Journalism Institute honors The Atlantic’s Ed Yong pandemic coverage with investigative journalism award

Ed Yong. Photo: Urszula SoltysEd Yong, the staff writer at The Atlantic who has been covering the coronavirus and its impact, will receive the National Press Club Journalism Institute’s 2020 Neil and Susan Sheehan Award for Investigative Journalism.

Yong’s in-depth analytical writing has explained, week after week, everything from the mask debate to long-haulers to how the coronavirus has seeped into America’s fault lines, and why the United States has been hit more severely than most other countries, with one-quarter of the world’s confirmed COVID‑19 cases and deaths, but just 4 percent of the global population.

He has done this through 5,000-word features, cover storiesinterviewsTwitter updates, even advice to young journalists.

“Yong’s work has brought rich, real-time insights to policy makers and the public, and he’s made The Atlantic a must-read,” said Angela Greiling Keane, president of the Journalism Institute and editorial director for states and Canada at Politico.

In March, The Atlantic announced an unprecedented surge in readers and subscribers, a trend which continued into the summer and fall.

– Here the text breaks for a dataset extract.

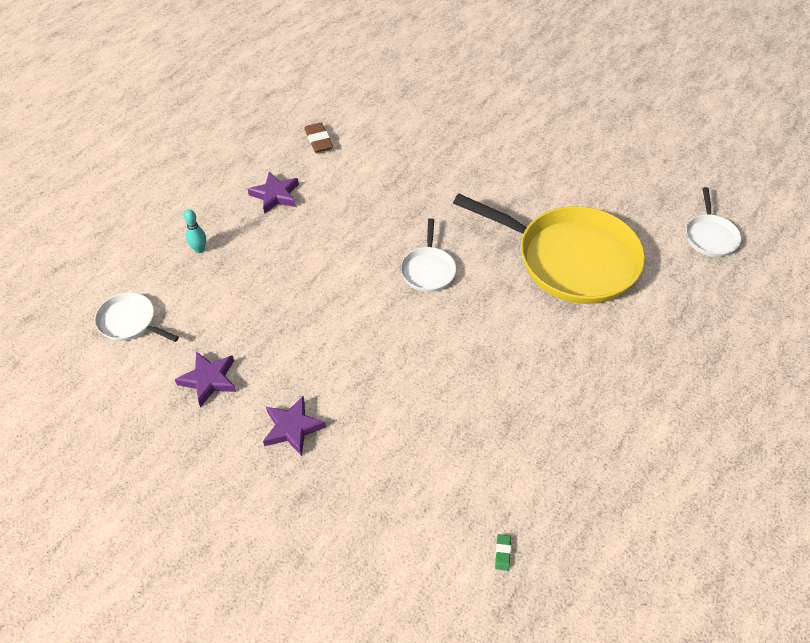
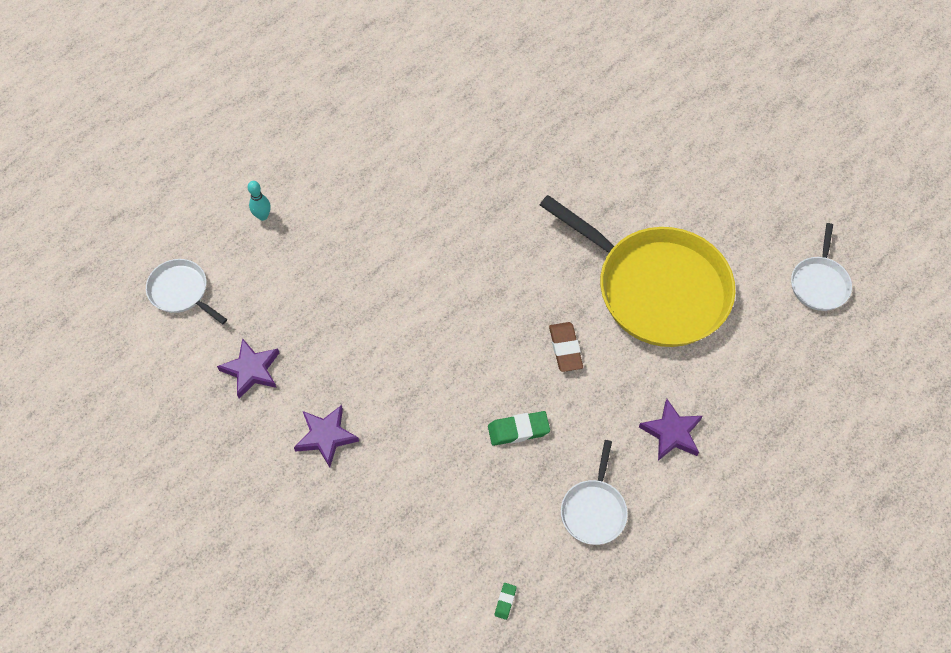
camera: 10 degrees right, 10 degrees up
(275, 195) = (353, 160): purple star -> purple star (672, 433)
(318, 140) = (412, 95): brown eraser -> brown eraser (565, 348)
(428, 270) = (499, 278): white pan -> white pan (594, 510)
(477, 394) = (518, 430): none -> green eraser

Yong is a science journalist and has spent most of 2020 focused on COVID-19. He has won several awards, including the Victor Cohn Prize for medical science reporting, the Michael E. DeBakey Journalism Award for biomedical reporting, the Byron H. Waksman Award for Excellence in the Public Communication of Life Sciences, and the National Academies Keck Science Communication Award.

I Contain Multitudes, his first book, became a New York Times bestseller and a clue on "Jeopardy." Yong has a Chatham Island black robin named after him

The annual Sheehan award recognizes work that best reflects the Sheehans' extraordinary commitment to the principle that a vibrant democracy depends on an informed citizenry and a free press. The award promotes the practice of investigative journalism exemplifying compassion, courage and integrity.

The Institute plans to confer the 2020 Sheehan award at its virtual Fourth Estate Gala on Nov. 18.  The Institute also plans to present CBS News President Susan Zirinsky with the National Press Club's Fourth Estate Award, the Club's highest honor.

The evening also expects to feature the recipients of John Aubuchon Press Freedom Award, Maria Ressa and the Rappler team, who have been the target of repeated efforts by the government of Philippines President Rodrigo Duterte to silence them; and Linda Tirado, the author and freelance photographer who lost most of the sight in her left eye when a police officer's foam bullet hit her while she was taking pictures of a street protest in Minneapolis on May 30.

The dinner is a fundraiser for the Journalism Institute, the nonprofit affiliate of the Club. Financial support for the Sheehan Award is provided by a generous endowment from long-time friends of the Sheehans who wish to remain anonymous. Neil Sheehan is the author of A Bright Shining Lie, which won the National Book Award and the Pulitzer Prize for nonfiction in 1989. Susan Sheehan is the author of eight works of nonfiction. In 1983, she received a Pulitzer Prize for Is There No Place on Earth For Me?

Previously, the Sheehan Award was given in 2019 to Julie K. Brown, the Miami Herald journalist who gave voice to Jeffrey Epstein’s long-ignored victims and prompted a legal re-examination of Epstein’s predatory behavior and the culture that enabled it; and in 2018 to New York Times reporters Jodi Kantor and Megan Twohey for their reporting on Harvey Weinstein, which elevated the #MeToo movement.